This image is the official album artwork for Palomino, owned by Columbia Records.

What are you expecting when you reach for a first aid kit? Band-aids? Neosporin? For fans of the Swedish folk duo First Aid Kit, it’s nostalgic guitar and unashamed, heart-wrenching lyricism when they press play.

Since their debut EP in 2008, First Aid Kit has been reliable, delivering pastoral harmonies and quietly devastating lyrics with striking consistency. Sisters Klara and Johanna Söderberg mastered that running-through-an-open-field feeling, even as their production got sharper and their audience grew. Their latest release, Palomino, searches for a more upbeat tone after the heartache and loneliness of 2018’s Ruins, delving into themes of freedom, joy and emotional connection. But in the pursuit of happiness, they lose that intense, out-of-control dreaminess that once set them apart.
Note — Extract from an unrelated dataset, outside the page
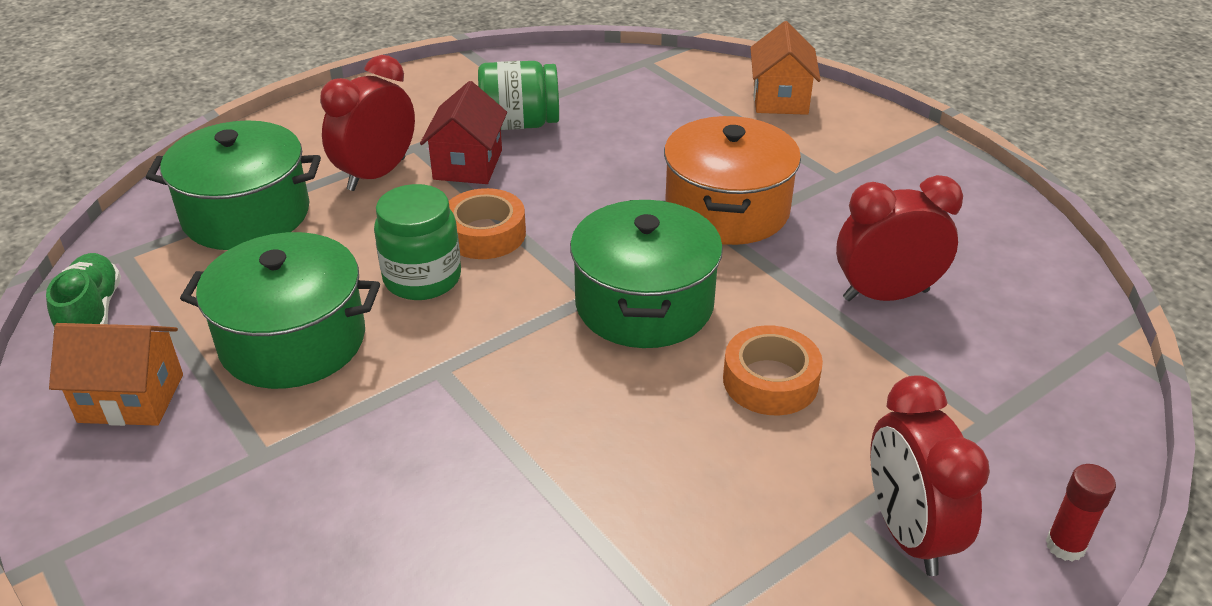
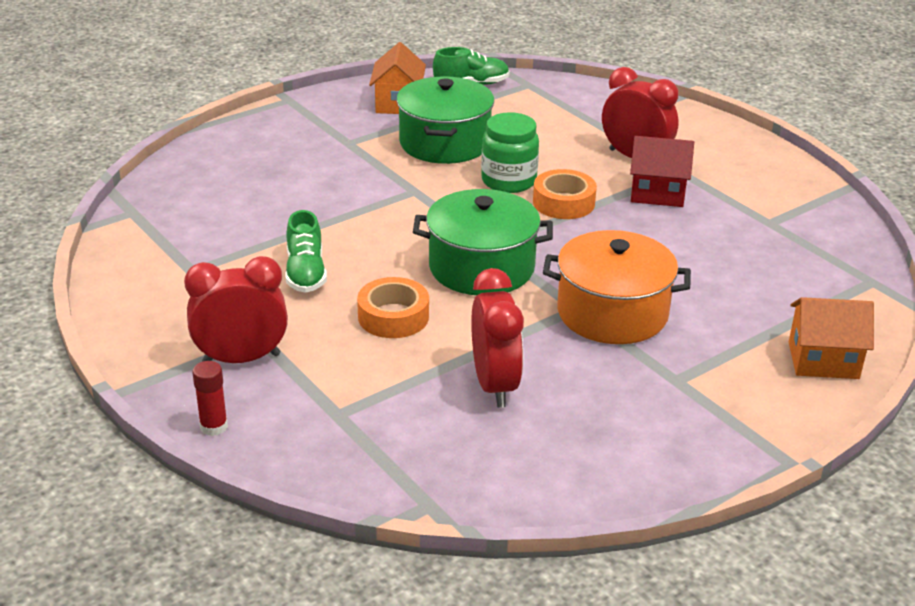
camera: 90 degrees right, 5 degrees down
(246, 214) = (577, 116): green pot -> none
(519, 124) = (727, 214): green jar -> none
(676, 479) = (306, 273): none -> green shoe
The anthemic opening track “Out of My Head” unquestionably sets the tone: Klara is “wandering / Through the rooms of (her) mind,” begging to be set free from her own anxiety. “Ready to Run” builds on these themes of escape, reflecting on a past relationship and concluding, “Perhaps I’ll feel like this forever / I’m always ready to run,” while its swingy country sound and pleasant piano signal to the listener that she’s made peace with this instinct. On “Angel,” Klara learns to let go, asking “What has that fear ever done for me / But hold me back?”

These first three tracks ease us comfortably into the album — the passionate vocals and folksy guitar harken back to their past work, while quick drum beats and horns hidden in the instrumentals lend the songs a poppier feel, letting us know that something new is on its way.
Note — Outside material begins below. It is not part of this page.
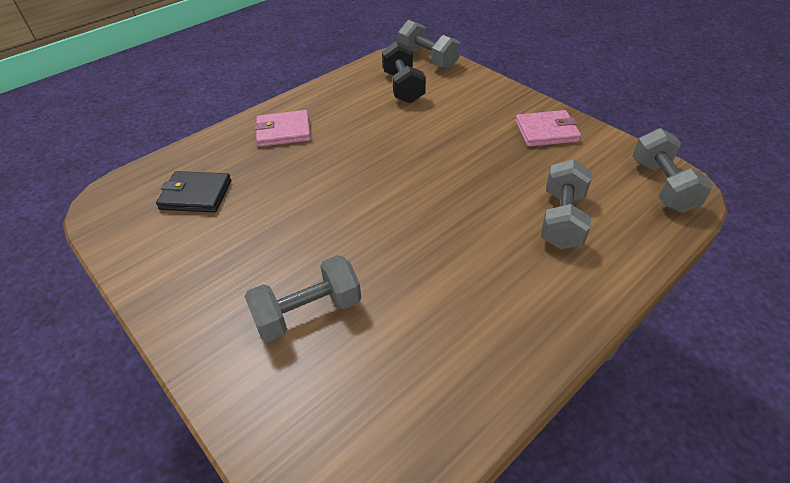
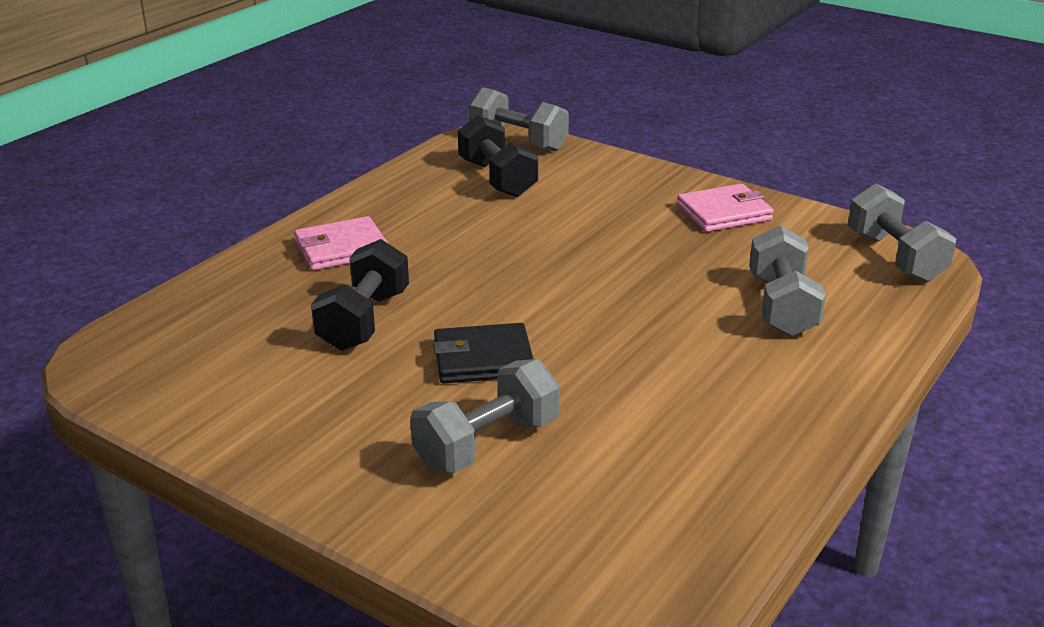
camera: 15 degrees left, 15 degrees down
(196, 195) = (246, 337): black wallet -> black wallet (483, 359)
(273, 191) = (364, 320): none -> black dumbbell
Sure enough, “Turning Onto You” swiftly follows, its groovy electric guitar riffs and relaxed percussion sounding more like Neil Young than anything First Aid Kit has made before. Though they’re no stranger to the occasional Americana reference, they’ve never committed to it quite like this. Over their quintessential finger-picking on “Wild Horses II,” the lyrics pay tribute to Gram Parsons and The Rolling Stones, with melodies that would belong on a Leonard Cohen song, who they’ve previously cited as an important influence. Chronicling the specifics of a road trip through the American West (a motel with a bible in the drawer, flirting with the waitress at a roadside diner), the song ends with a breakup, but its gradual crescendo is markedly cheerful.

This disparity between upbeat music and lyrical content that’s, admittedly, kind of depressing, is a theme throughout the album. Lyrics like “I’ve been dragging your ghost around” over the dazzling early 2000s guitar riffs of “Palomino” and “Thought I’d be enough if I was someone else” on “A Feeling That Never Came” show the duo hasn’t strayed too far from the poetic bleakness of Ruins. But without the heart that usually supports their instrumentals, these emotional confessions fall flat, coming off as cliché rather than honest.
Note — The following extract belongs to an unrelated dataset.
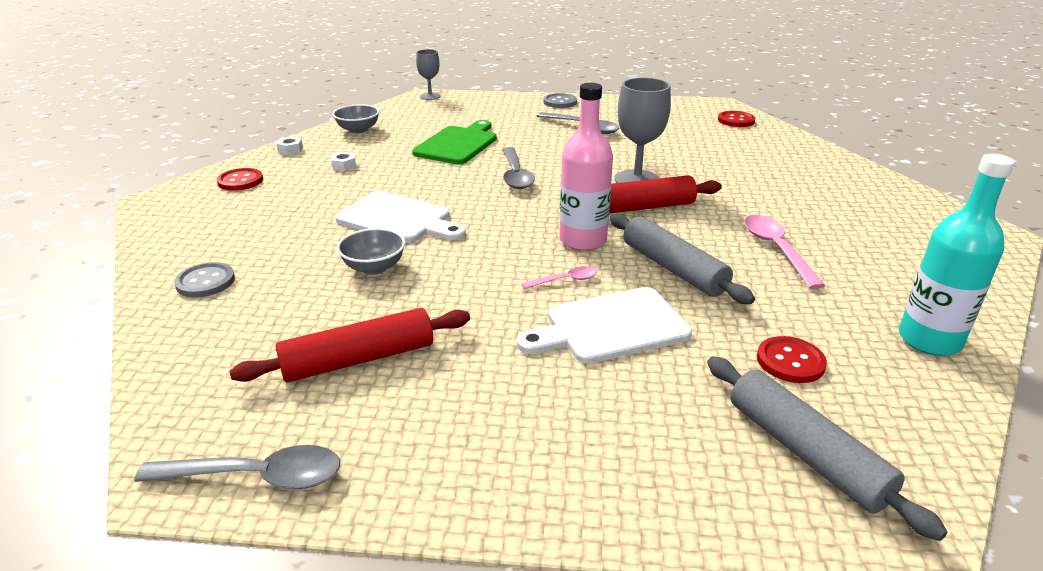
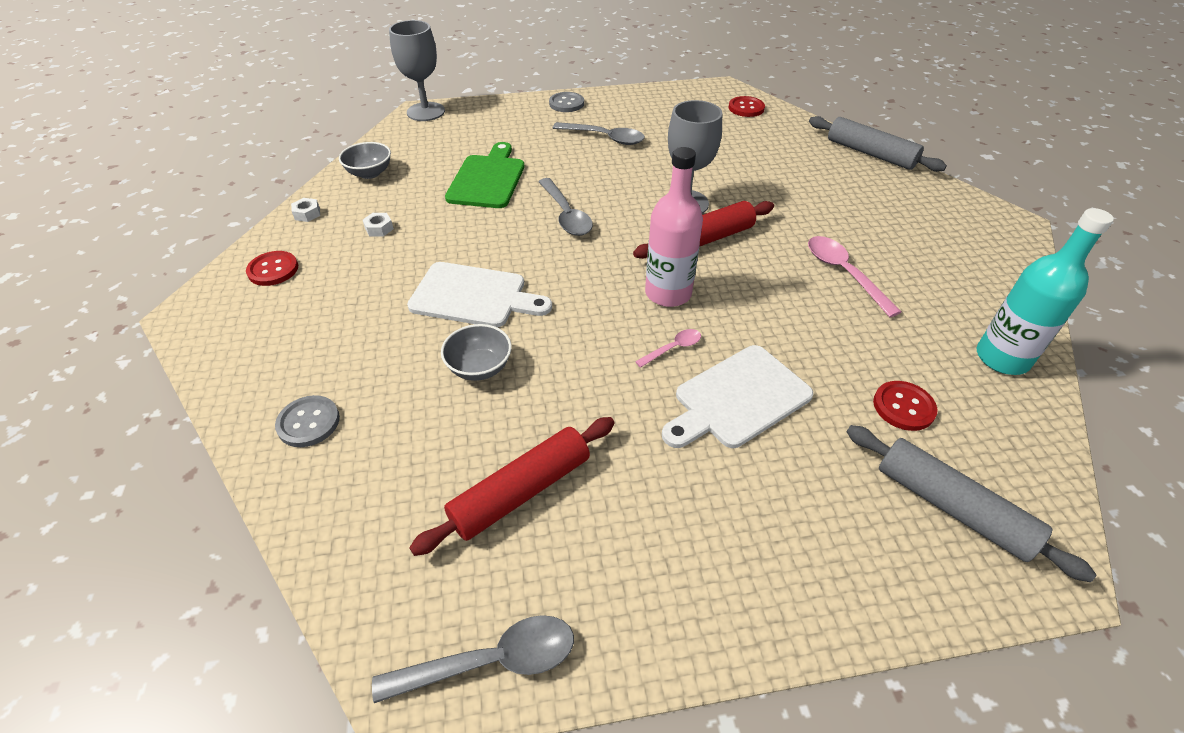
camera: 15 degrees left, 15 degrees up
(430, 96) = (426, 112): grey goblet -> grey goblet, size x1.68
(673, 268) = (764, 314): grey rolling pin -> grey rolling pin (870, 153)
Their new sound staunchly strives for optimism. On “A Feeling That Never Came,” they experiment with jumpy outbursts and breathless, rhythmic melodic lines in a style reminiscent of Jack Antonoff. Along with the similarly pop-infused “Fallen Snow,” which tries out funky strings and vocals that stay put rather than their usual soaring harmonies, Palomino sees First Aid Kit dipping their toe into some completely new waters. They don’t push their luck, though, returning to that free-flowing folk they’re known for on mellower tracks like “29 Palms Highway” and “The Last One.” Closing the album, the titular “Palomino” finds peace in independence, declaring, “Where you go my love goes, darling / I can hear the unknown road calling.”

Pleasant is a perfect way to describe it. But a quick search on tells me that synonyms for pleasant are bland, mild and polite, which are perhaps even better ways to describe it. Missing from the album is the palpable emotional intensity on which First Aid Kit built their foundations, that thick ugliness of heartbreak that listeners have come to expect. Notably, Palomino lacks a climax, stopping short rather than diving into the depths where First Aid Kit’s genius usually lies. With lines like, “When I was younger / Ah, the path, it seemed so clear,” in “29 Palms Highway” and “All my thoughts, they tend to wander” in “Fallen Snow,” Palomino falls back on tired themes without adding anything original. First Aid Kit’s talent for catchy folk melodies and well-crafted instrumentals is on full display, but the brightness of their new sound lets their lyricism flounder, leaving the listener dissatisfied with an emotional experience that’s more phony than profound.